Can evolution also explain metastasis, or the spread of a tumor from its initial site to a secondary site?

The process of metastasis is very mysterious because in order for, say, a breast cancer cell to live in the liver, it needs to completely change what it’s doing. It actually needs a whole lot of changes to its genetic makeup to even survive [outside of the breast]. What happens is that the breast cancer is continually shedding off cells that get killed in the blood. But the issue is that this is the process of evolution. So you have cells which can mutate and undergo selection pressure. And by chance, one of these cells survives in the blood just a little bit longer than normal,  and it might be able to get back to the original site of the breast cancer. It can survive there because it’s where it came from. But now this cell, which is a little bit more survivable, sheds back into the bloodstream. So every time it gets better at surviving in the blood. And every time it comes back to the original tumor site. So it’s a continual process of evolution towards a more survivable state. And by being able to circulate through the blood, it can go to other sites, like the liver, where most will die because they don’t know how to survive there. But ,again, just by chance, one is able to survive there and that’s what allows it to go.

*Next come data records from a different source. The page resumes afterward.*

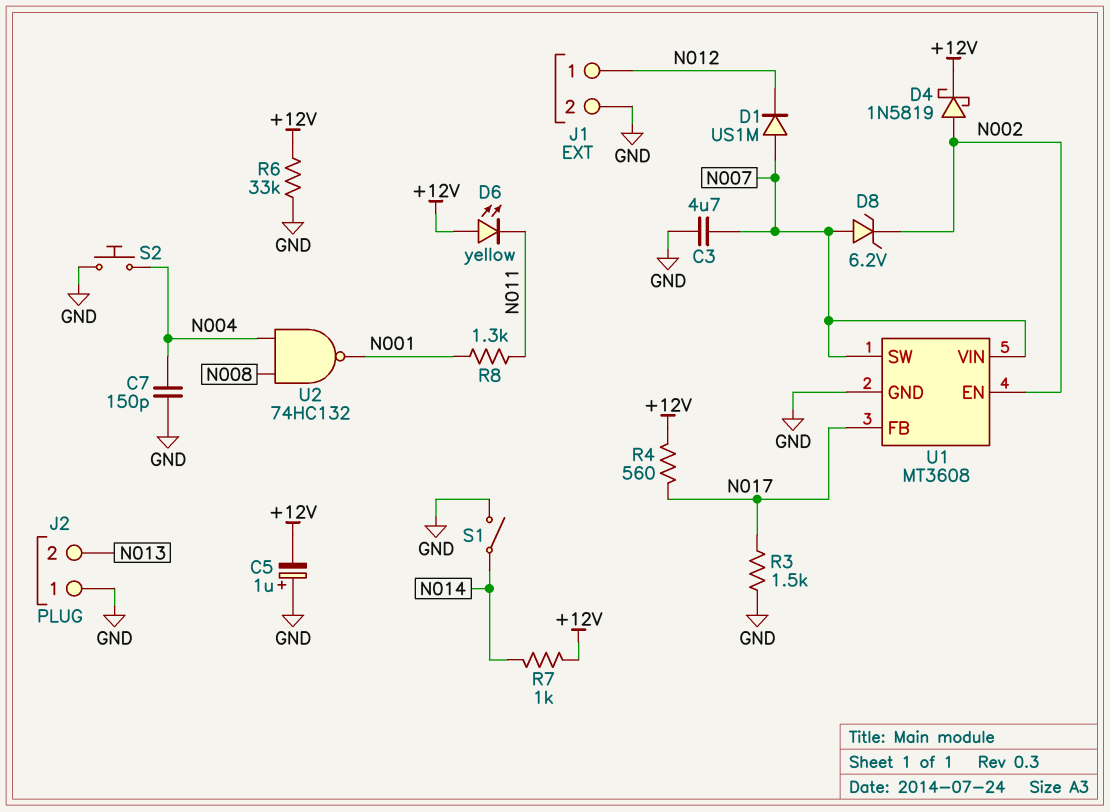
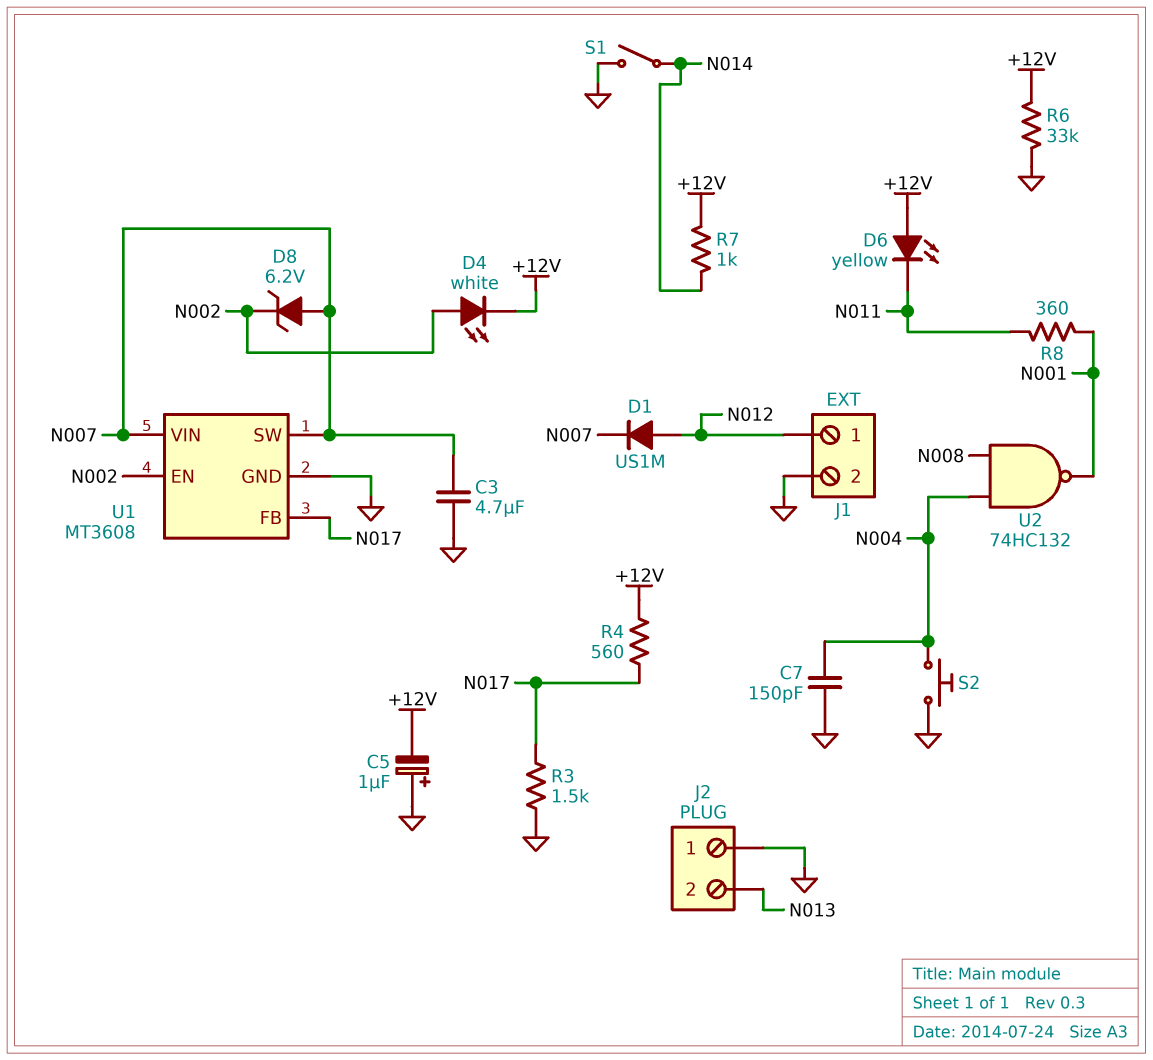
D1: diode US1M (A N007, K N012) -> diode US1M (A N012, K N007)
D4: schottky 1N5819 (A N002, K +12V) -> LED white (A N002, K +12V)
R8: 1.3k (N001, N011) -> 360 (N001, N011)

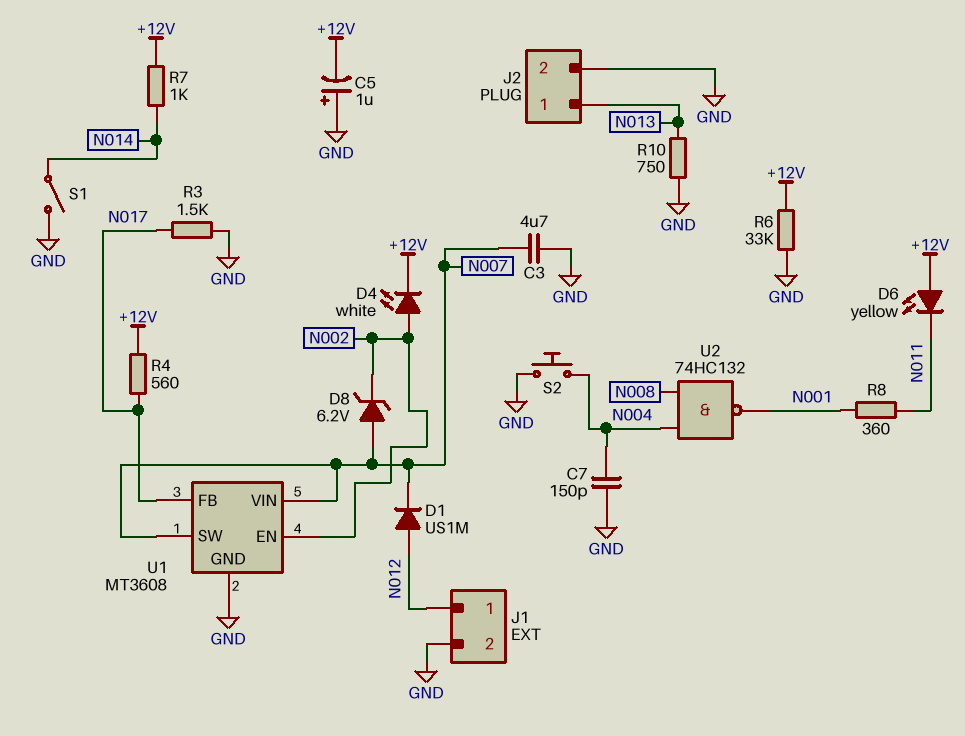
J2 pin 1: GND -> N013
J2 pin 2: N013 -> GND
R10: none -> 750 (GND, N013)

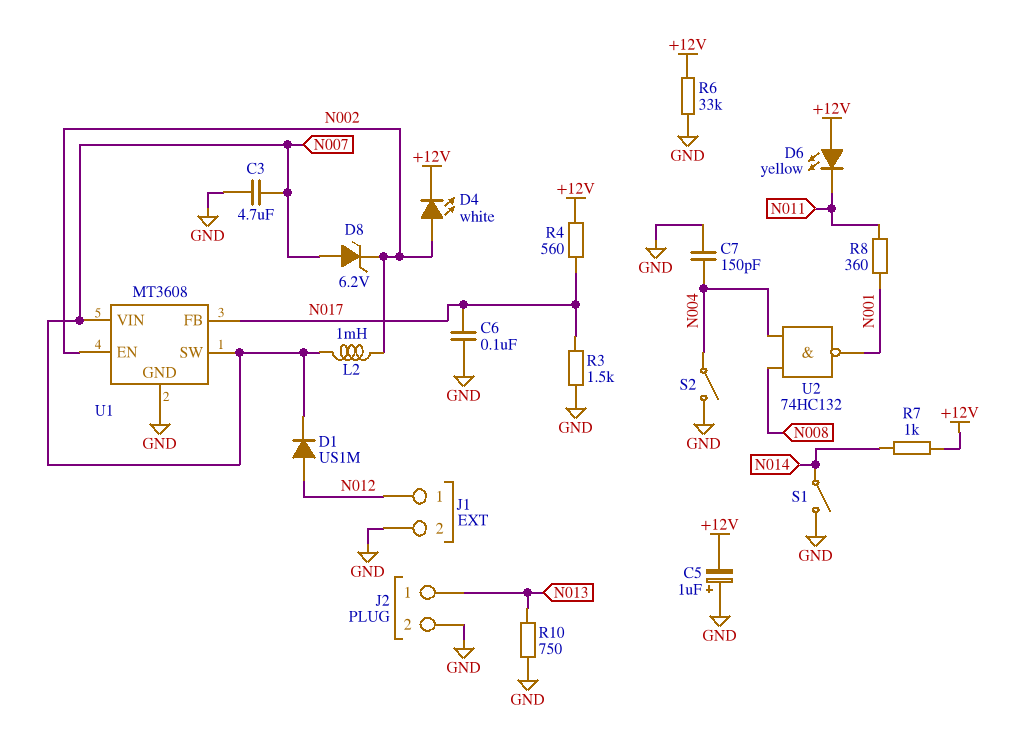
C6: none -> 100nF (GND, N017)
L2: none -> 1mH (N002, N007)
S2: button (GND, N004) -> switch (GND, N004)

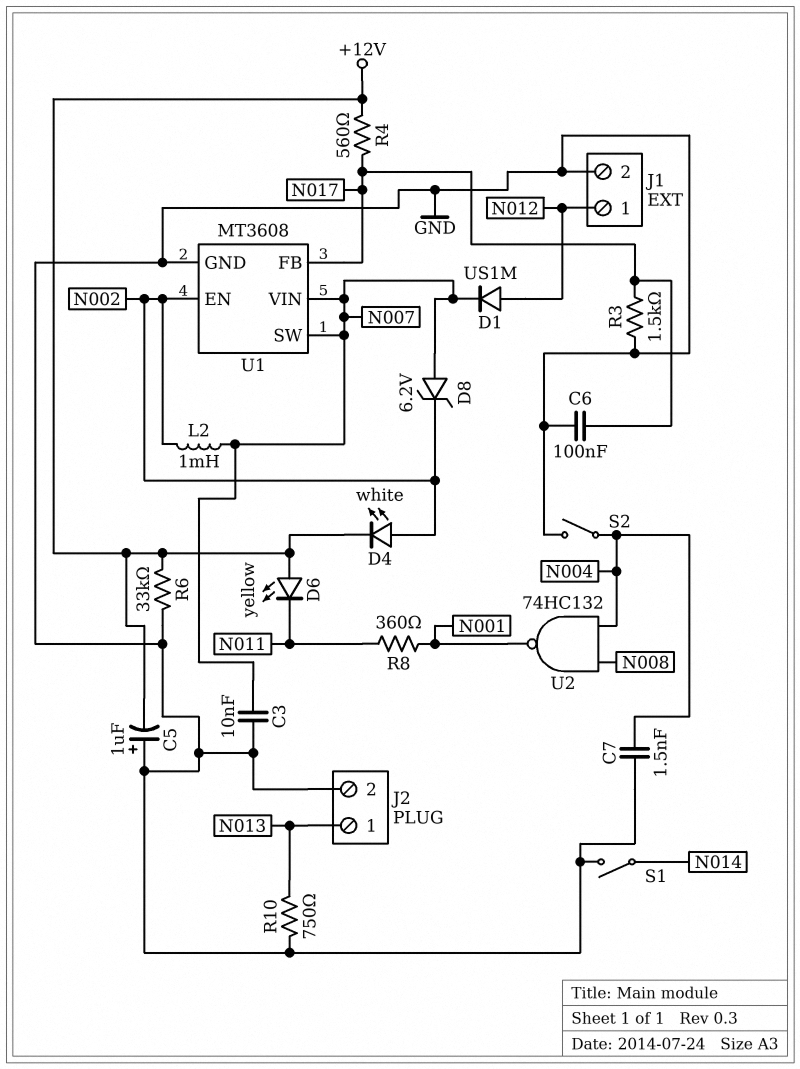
C3: 4.7uF (GND, N007) -> 10nF (GND, N007)
C7: 150pF (GND, N004) -> 1.5nF (GND, N004)
R7: 1k (+12V, N014) -> none

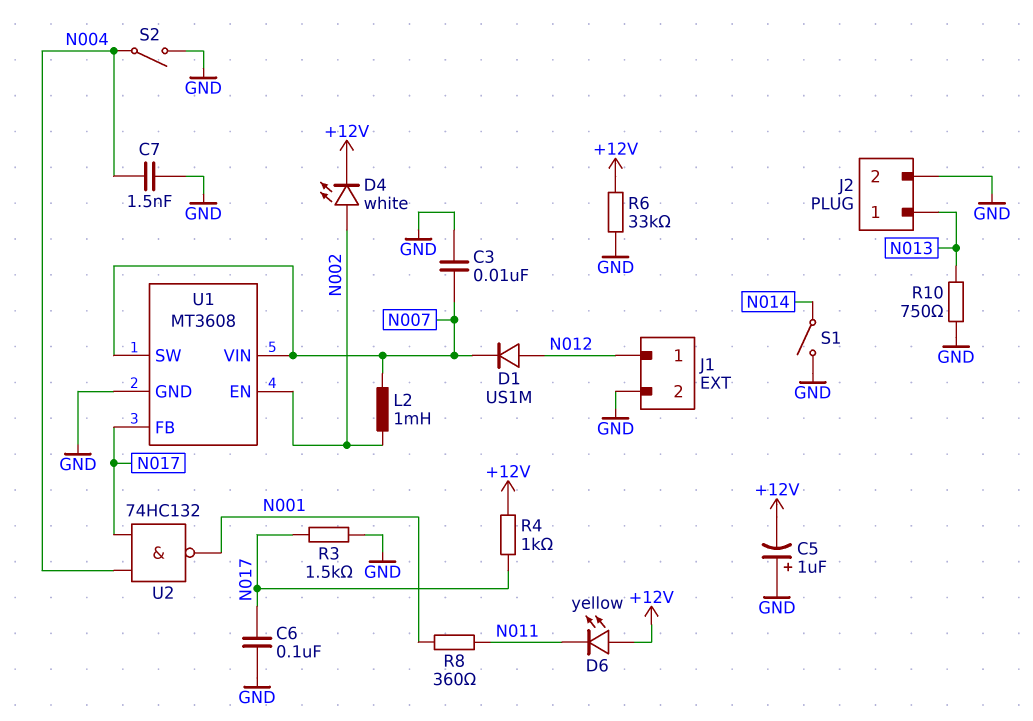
D8: zener 6.2V (A N007, K N002) -> none
R4: 560 (+12V, N017) -> 1k (+12V, N017)
U2: NAND 74HC132 (in N004, in N008, out N001) -> NAND 74HC132 (in N004, in N017, out N001)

You talk about the overdiagnosing of cancers, such as breast and prostate cancers, and how that’s a problem because we are treating patients that likely don’t need it. How can you as a patient protect yourself from that?

For screening [to be successful] you have to reduce late stage cancer, not simply find more early stage cancer. Cervical cancer with pap smears and colon cancer screening with colonoscopy were extremely successful in reducing the burden of those types of cancer.  The problem with mammograms [in the case of breast cancer], is that you increase the number of early cancers you find, but you don’t decrease the number of late cancers. So you’re not actually preventing any problems. What you’re doing is finding a bunch of early cancers that you may not necessarily need to treat, but then by treating them, you may actually cause more problems because you’re doing chemotherapy and surgery, which have side effects. [As a patient,] the best thing is just to follow the standard guidelines. People sometimes say, well, if I should screen with a mammogram at age 50, maybe I should do it at 35. But you could be doing yourself harm by screening yourself at age 35.

What lifestyle changes can we apply to prevent cancer and specifically how can we use intermittent fasting as a prevention strategy?

Both type two diabetes and obesity increase your risk of certain types of cancer. There are about 13 cancers that are listed by the World Health Organization as obesity-related. Those are the cancers that are increasing in the world, which is important because we can do something about it. If you are overweight, you can try to reach a normal weight. If you have type two diabetes, you can try to reverse that type two diabetes and hopefully reduce your future risk of cancer. Lifestyle measures, including intermittent fasting, can help you maintain a normal weight. There are some studies that looked at periods of fasting in breast cancer. And those who fast regularly for 13 hours overnight have a lower risk of cancer. I think that the most important thing is to maintain a normal weight and  hopefully reverse type two diabetes. Do whatever works for you. 

Are fasting and fasting-mimicking diets a useful strategy in cancer treatment?

The standard way you can use fasting and fasting-mimicking diets is in addition to the standard treatments. [Intermittent fasting] seems to lower the incidence of side effects of chemotherapy, which allows you to tolerate the treatment better and get a full-dose treatment, which may improve your prognosis.